OEx : Dans L’Infirmerie… le personnage de Mashiro se situe dans l’ambiguïté homme/femme et nous aimerions savoir si selon vous, assumer ses contradictions, assumer son identité et ne plus avoir peur de son entourage, c’est devenir adulte ?
Mizushiro Setona : Le but de chacun des personnages de L’Infirmerie… est de se dépasser, d’aller de l’avant après avoir réussi à passer un obstacle. Pour reprendre l’exemple de Kurera dans cette œuvre, ce n’est pas seulement la peur de l’homme en général qui est à surpasser, ni même celle d’aimer quelqu’un, c’est de ne pas en vouloir à quelqu’un en fait, donc c’est vraiment une approche différente. Si l’on prend le cas du héros Mashiro, son but était de devenir fort, parce que visuellement, de l’extérieur, il avait un physique de garçon, il n’était pas comme Kurera, très mignonne, avec des longs cheveux, de jolis vêtements… il se devait de devenir un homme, parce que pour lui, il ne pouvait s’accomplir qu’après avoir réussi à passer le cap de se dire : « Je suis un homme ». Donc son obstacle à lui, la difficulté qu’il devait dépasser pour pouvoir grandir, se situait là. Mais, en fait, il n’y parvient pas, il échoue et il se rend compte que ce n’est pas ‘devenir un homme’ ou ‘devenir une femme’, mais c’est juste ‘être lui-même’ qui est l’accomplissement. A nouveau la question importante dans cette œuvre-là, c’est de s’accepter tel que l’on est, et c’est vrai que dans la société japonaise, ou même dans la société en général, c’est quelque chose que l’on apprend : pour arriver à un certain statut dans la société, chacun est obligé d’avoir dépassé certains obstacles, de s’accepter, pour pouvoir avancer le plus possible. C’est ce que j’ai voulu donner comme passé à chacun de mes personnages.
OEx : Pour conclure, vos interrogations tournant beaucoup autour de l’acceptation de soi et du passage à une certaine maturité aujourd’hui, nous aimerions savoir quels sont vos projets de publications au Japon et en France dans cette veine, puisque c’est ce type d’histoires que vous semblez vouloir continuer à écrire ?
Mizushiro Setona : C’est vrai que l’accomplissement et la découverte de soi resteront des thèmes assez récurrents dans la suite de mes œuvres, mais ce n’est pas vraiment un ‘message’ que j’aimerais faire passer auprès de mes lecteurs.
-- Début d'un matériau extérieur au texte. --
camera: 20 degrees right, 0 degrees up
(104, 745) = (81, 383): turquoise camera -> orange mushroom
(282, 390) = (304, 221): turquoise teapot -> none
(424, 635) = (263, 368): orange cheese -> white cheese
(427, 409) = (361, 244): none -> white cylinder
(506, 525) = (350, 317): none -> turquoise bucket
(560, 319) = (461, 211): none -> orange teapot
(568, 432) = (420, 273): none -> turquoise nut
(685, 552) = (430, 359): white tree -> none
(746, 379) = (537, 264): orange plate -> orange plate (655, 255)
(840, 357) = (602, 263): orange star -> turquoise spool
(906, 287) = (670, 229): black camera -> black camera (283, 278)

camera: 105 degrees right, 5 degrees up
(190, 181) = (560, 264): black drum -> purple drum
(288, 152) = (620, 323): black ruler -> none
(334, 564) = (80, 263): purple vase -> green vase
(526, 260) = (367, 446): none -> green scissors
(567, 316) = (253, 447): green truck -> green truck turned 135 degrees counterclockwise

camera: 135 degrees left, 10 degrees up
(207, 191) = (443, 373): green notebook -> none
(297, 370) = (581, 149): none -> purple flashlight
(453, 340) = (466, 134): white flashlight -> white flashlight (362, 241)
Mon objectif à moi est avant tout que mes lecteurs s’amusent : après tout, je crée des mangas tout de même et j’aimerais juste que mes lecteurs passent un bon moment en me lisant, c’est mon objectif premier et j’espère que cela sera toujours le cas pour mes prochains titres.
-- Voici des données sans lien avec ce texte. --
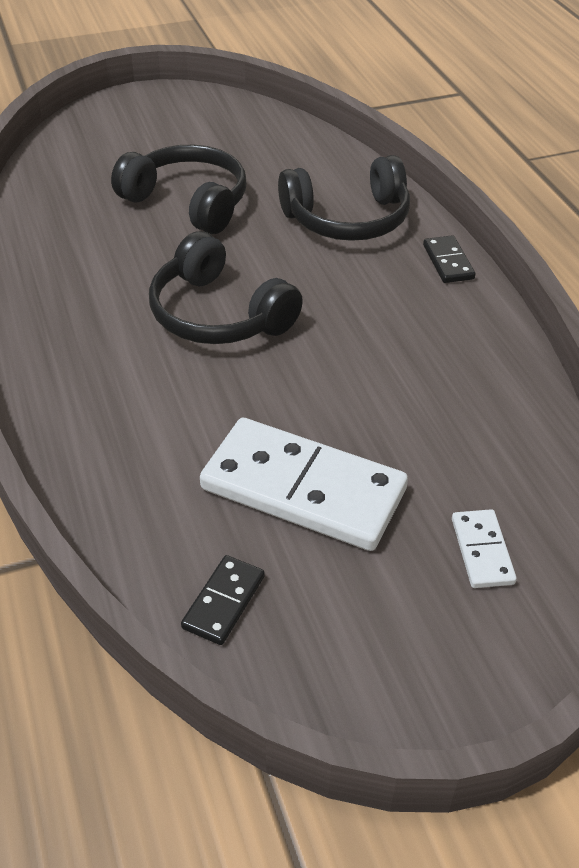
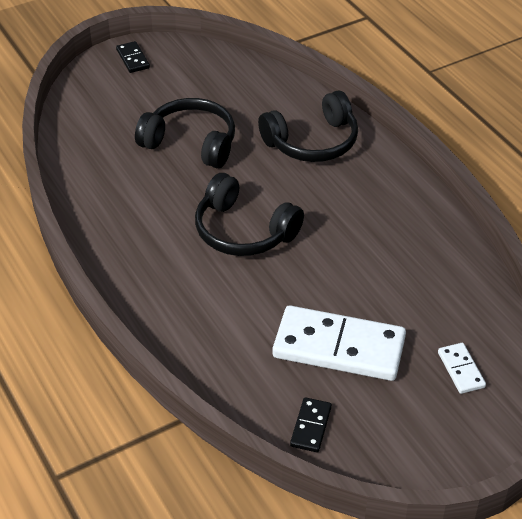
camera: 10 degrees left, 0 degrees up
(448, 262) = (392, 167): black domino -> black domino (132, 59)

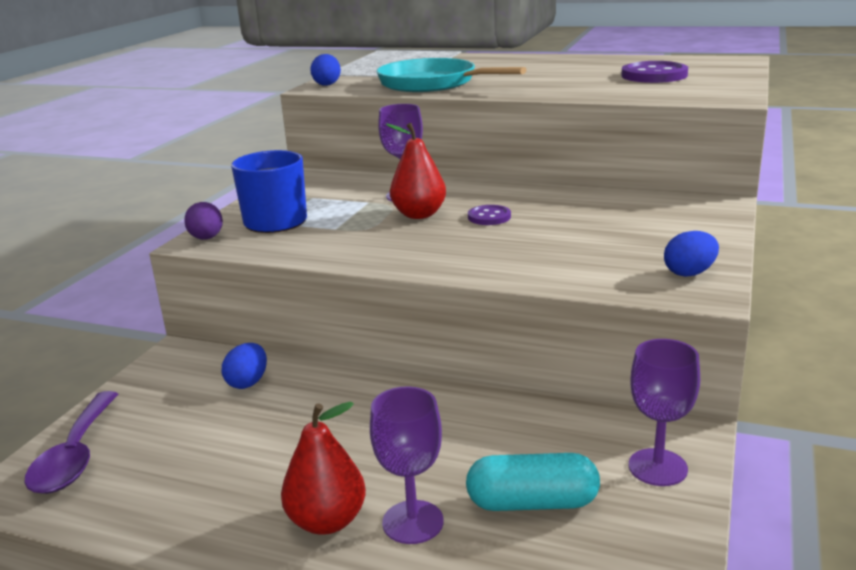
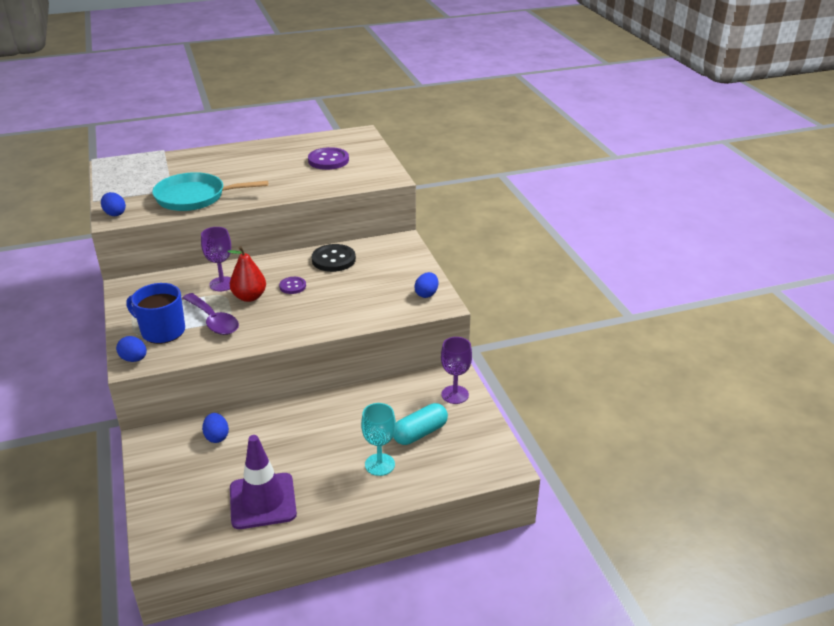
camera: 40 degrees left, 10 degrees up
(75, 456) = (170, 517): purple spoon -> purple spoon (213, 321)
(194, 491) = (262, 501): none -> purple traffic cone
(206, 238) = (134, 359): purple egg -> blue egg
(327, 521) = (342, 482): red pear -> none
(413, 522) = (379, 464): purple goblet -> turquoise goblet
(583, 203) = (333, 259): none -> black button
OEx : Merci beaucoup pour cet entretien et encore toutes nos félicitations pour le prix reçu pour Le Jeu du chat et de la souris !
Mizushiro Setona [tentant également de s’exprimer en français avec un large sourire] : Merci beaucoup à vous aussi.
Propos recueillis par Elise Canaple et David Mistouflet
Notes :
(1) « Genki » : en japonais, « vitalité », « santé », « vigueur ». Bien sûr, dans le langage courant, peut vouloir dire à lui seul : « comment ça va ? »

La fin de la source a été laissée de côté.